A Pentagon spokesman said in Washington on Tuesday that 1,200 US Marines and 400 other military personnel are in a state of high alert in the region, ready to go into Kinshasa to rescue the 430 US citizens living there. France, Belgium and Britain also have contingents on standby in the Congolese capital of Brazzaville, just across the Congo River from Kinshasa.

Western diplomats in Zaire appear to have embarked on a delicate mission to persuade Mr Mobutu to stand aside, but without provoking a panicked reaction from the regime. This week Belgium and the US, both former allies of Mr Mobutu, called on him to give up power.

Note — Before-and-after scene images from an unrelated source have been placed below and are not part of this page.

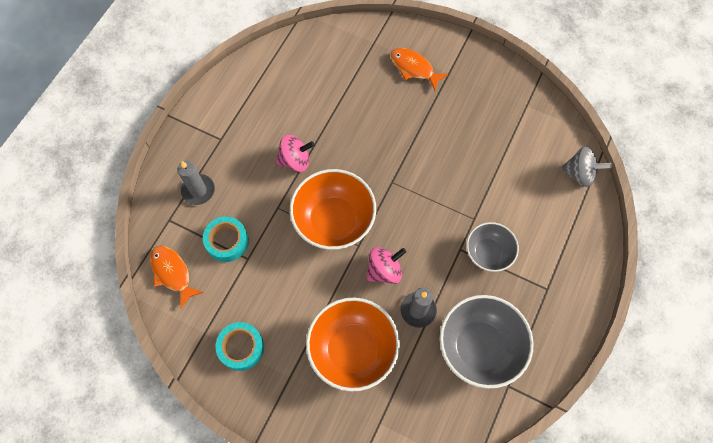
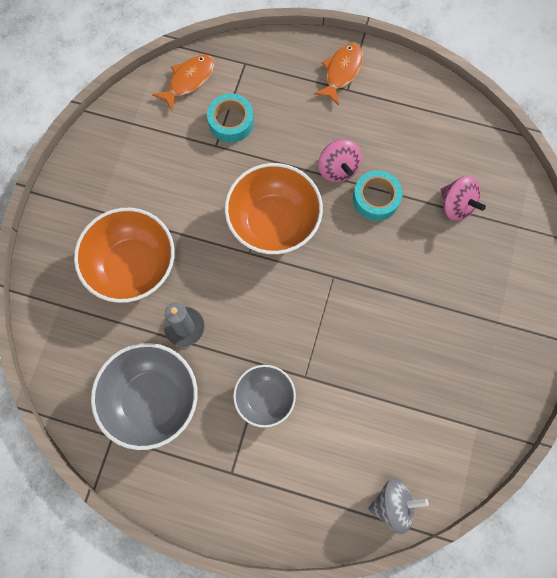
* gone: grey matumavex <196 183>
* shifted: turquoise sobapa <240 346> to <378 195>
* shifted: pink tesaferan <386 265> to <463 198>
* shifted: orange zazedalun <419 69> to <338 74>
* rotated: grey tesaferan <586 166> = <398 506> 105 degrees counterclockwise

On Thursday the US State Department spokesman Nicholas Burns said any strategic reason for backing Mr Mobutu had ended with the Cold War.

"Considering his state of health, the fact that all the institutions he created are decrepit, bankrupt, not credible and that the rebels have taken over at least half of the country, it was necessary to call again publicly for this kind of transition," Mr Burns said.

That same day, however, the American ambassador to Zaire, Daniel Simpson, was among several Western diplomats who paid courtesy calls on General Lubulia Bolongo, the military Prime Minister appointed by Mr Mobutu when he introduced a state of emergency. Afterwards Mr Simpson said he still believed Mr Mobutu had a role to play in ensuring peaceful change in Zaire.

"I don't think that Mobutu or any other one person is responsible for all the problems of this country," he said.

Yesterday General Bolongo announced a 28-member national salvation government, with top army generals in change of the defence and interior ministries.

Speculation in Kinshasa centres not so much on whether Mr Mobutu's rule will end, as when and how. If Mr Mobutu flees, he is likely to seek refuge in the south of France, where he owns a luxurious villa and where he has recently undergone treatment for cancer.

President Mobutu has shown himself to be a great survivor in his 32 years of rule, and few observers are yet prepared to write him off. Diplomats believe that some members of Mr Mobutu's entourage are still urging him to play his hand out to the end, as the President's abdication would rob them of any lingering chance they have to hold on to Zaire's vast mineral wealth.